Congress split over allying with Kejriwal’s AAP for 2019 elections
Samajwadi Party president Akhilesh Yadav, TMC supremo Mamata Banerjee, the Left parties and even the Telugu Desam Party (TDP) chief N Chandrababu Naidu all want the AAP in the grand alliance, however Congress is divided on the issue with the party’s Delhi unit chief Ajay Maken strongly opposing any tie-up.india Updated: Jun 10, 2018 07:43 IST
The Congress is caught in a bind over the inclusion of the Aam Aadmi Party (AAP) in the proposed grand alliance to take on the Bharatiya Janata Party in 2019, highlighting one of the fundamental problems in such a grouping.
The Samajwadi Party (SP) and the Trinamool Congress (TMC) are keen on Arvind Kejriwal’s party being part of the rainbow coalition (in the making) but the Congress is divided on the issue with the party’s Delhi unit chief Ajay Maken strongly opposing any tie-up with the AAP.
Another section in the party favours an alliance with the AAP in the three states of Delhi, Punjab and Haryana. A senior Congress leader, who is supportive of the idea, met party president Rahul Gandhi for more than two hours a few weeks ago. The leaders of this section are of the view that the Congress and the AAP have a common agenda of ousting the BJP from power at the Centre and the two parties together could reap rich electoral dividends in Delhi, Punjab and Haryana where Kejriwal’s party has a “considerable” support base.
“When you are fighting a big battle against a vicious enemy, small issues have to be put on the back burner. We have to show large heartedness and take everybody along in this fight and especially when the objective is same,” said a Congress leader who favours a tie-up with the AAP for 2019 and who asked not to be identified.

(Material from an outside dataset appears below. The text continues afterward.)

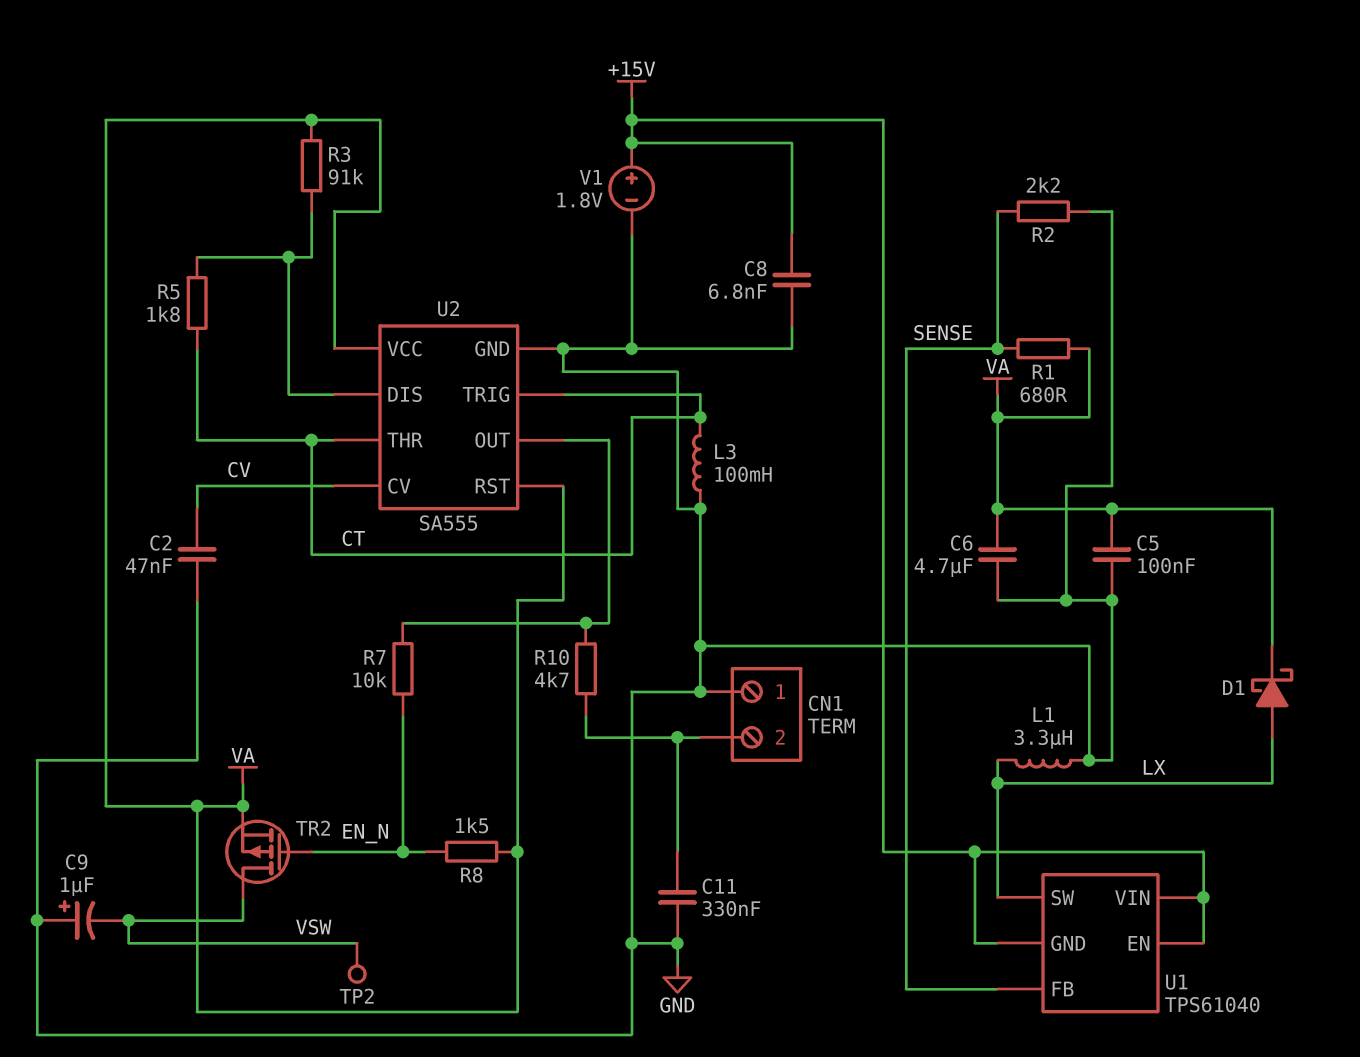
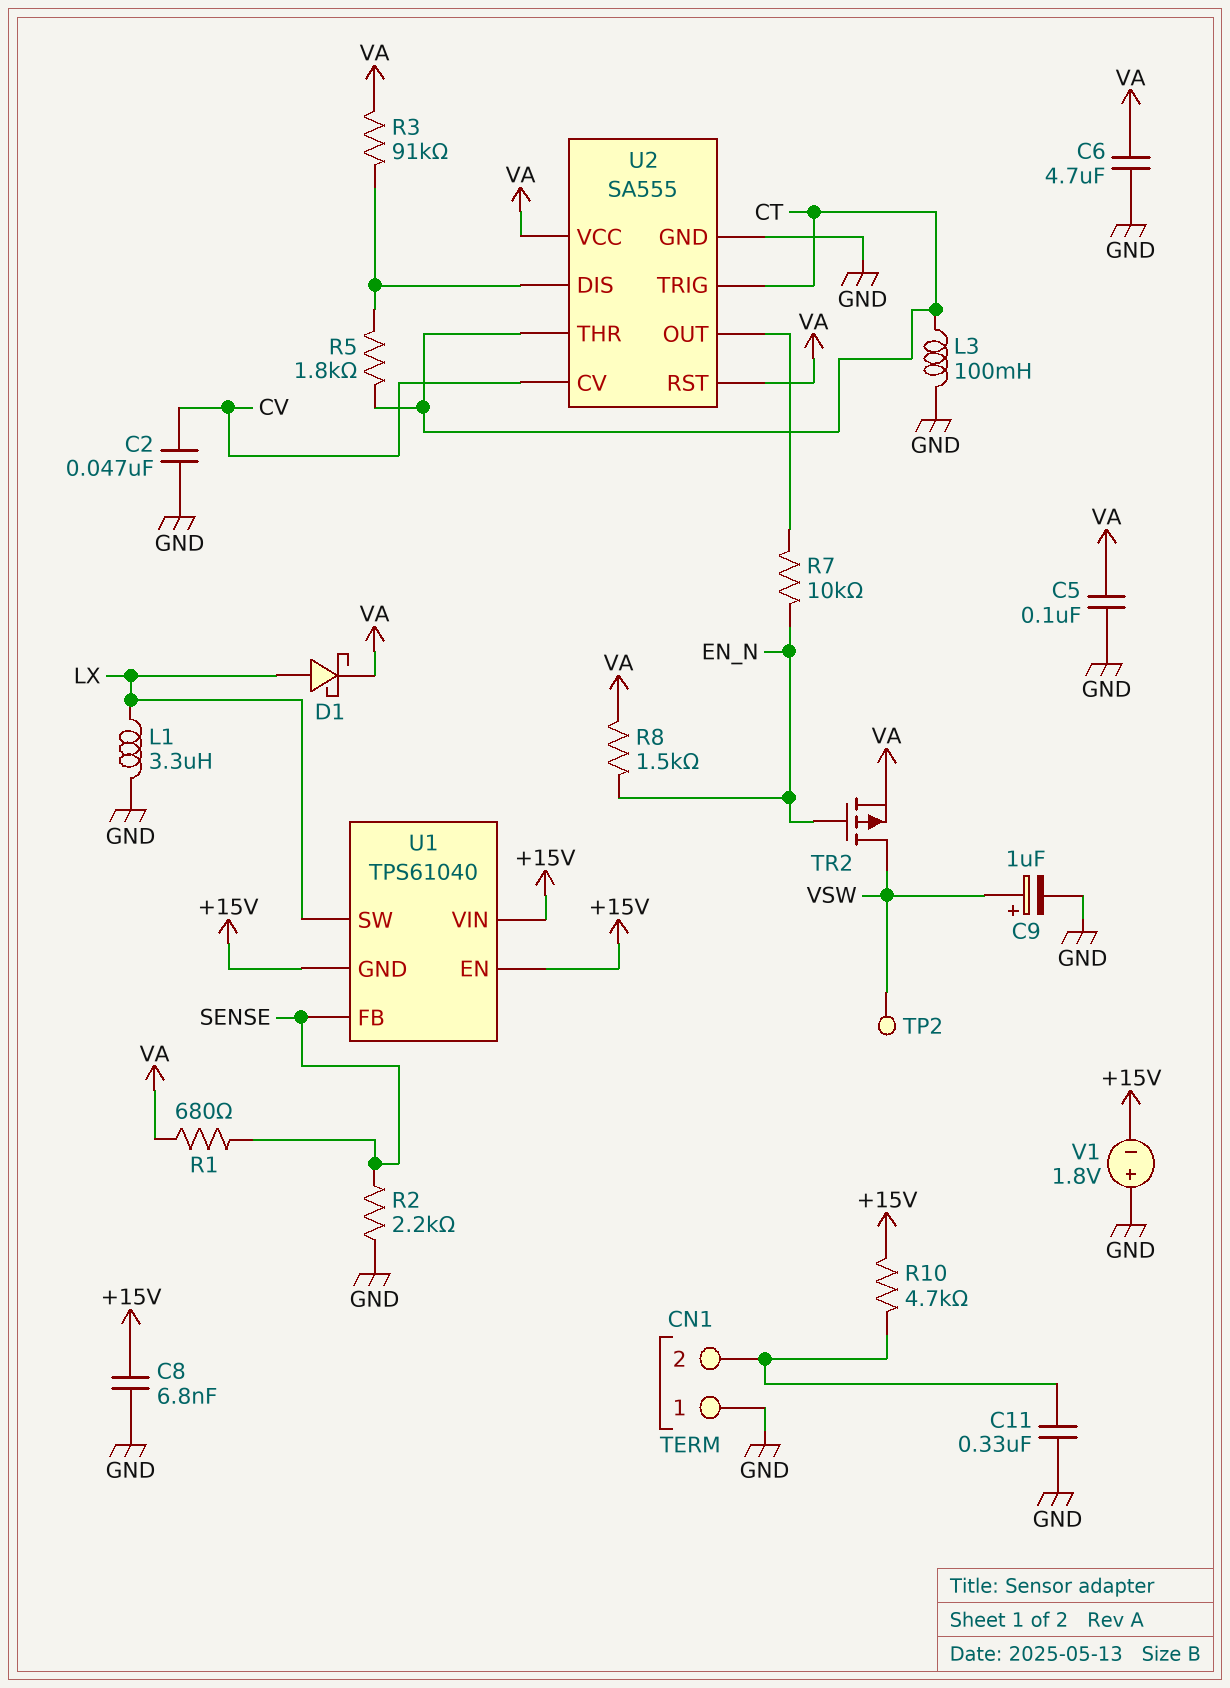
C9: 1uF (plus GND, minus VSW) -> 1uF (plus VSW, minus GND)
R10: 4.7k (CN1/2, U2/OUT) -> 4.7k (+15V, CN1/2)
V1: 1.8V (plus +15V, minus GND) -> 1.8V (plus GND, minus +15V)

However, Maken blames the AAP for the rise of the BJP nationally. “The AAP is not a secular party at all. During the Anna Hazare movement, all of its leaders sided with Baba Ramdev and Kiran Bedi and they were responsible for bringing Narendra Modi as the Prime Minister. Moreover, the AAP is highly discredited now and its graph is consistently going down. Why should we come to its rescue?” he asked.
Maken said the secular parties should understand that in Delhi since 1981, the BJP has been able to form a government only once (1993) in the past 37 years.
But SP president Akhilesh Yadav, TMC supremo Mamata Banerjee, the Left parties and even the Telugu Desam Party (TDP) chief N Chandrababu Naidu all want the AAP in the grand alliance. The Janata Dal (Secular) too is not opposed to the idea.
Perhaps that was the reason JD(S) leader and former Prime Minister HD Deve Gowda invited Delhi chief minister Arvind Kejriwal to HD Kumaraswamy’s swearing-in ceremony at Bengaluru last month.
Some of these parties are expected to step up efforts to broker peace between the Congress and the AAP in the coming days.
In some ways, the dilemma facing the Congress is the one most parties that are part of this alliance face. Analysts say it is almost inconceivable to think of the TMC and the Left parties, bitter enemies in West Bengal, to be part of the same grand alliance at the national level.
While Kejriwal is not involved in the alliance talks, AAP leader and Rajya Sabha member Sanjay Singh is meeting the leaders of different opposition parties to discuss the strategy for 2019.
In the by-elections in Kairana (Uttar Pradesh), AAP supported the Rashtriya Lok Dal (RLD) candidate Tabassum Hassan Khan. After her victory, Singh met Yadav and discussed the strategy for the 2019 Lok Sabha polls.
“BJP is the biggest threat to the nation. Firstly, it has divided the country on caste and religion lines. Secondly, they want to divert the attention from the basic issues of price rise, farm distress, education, unemployment, water and electricity. The main priority of all the Indians should be to remove the BJP from power,” he said.
Singh welcomed the initiatives of the grand alliance in Kairana and Noorpur by-elections in Uttar Pradesh and the tie-up between the Congress and the JD(S) in Karnataka. “But as far as the AAP is concerned, we are not formally a part of any alliance so far and we have not initiated any talks in this regard yet,” he said.
Political observers say that the time has come for localised regional alliances as had happened in Kairana. “The Congress should come to an understanding with AAP in the specific context of Delhi and Punjab. It should talk about having a concrete agenda and come to an agreement to face the common challenge,” said Delhi-based political analyst Professor Balveer Arora.
“Burying the past is often difficult and not too much time should be spent on it. What is important is to understand the context they will facing the future and take a decision accordingly.”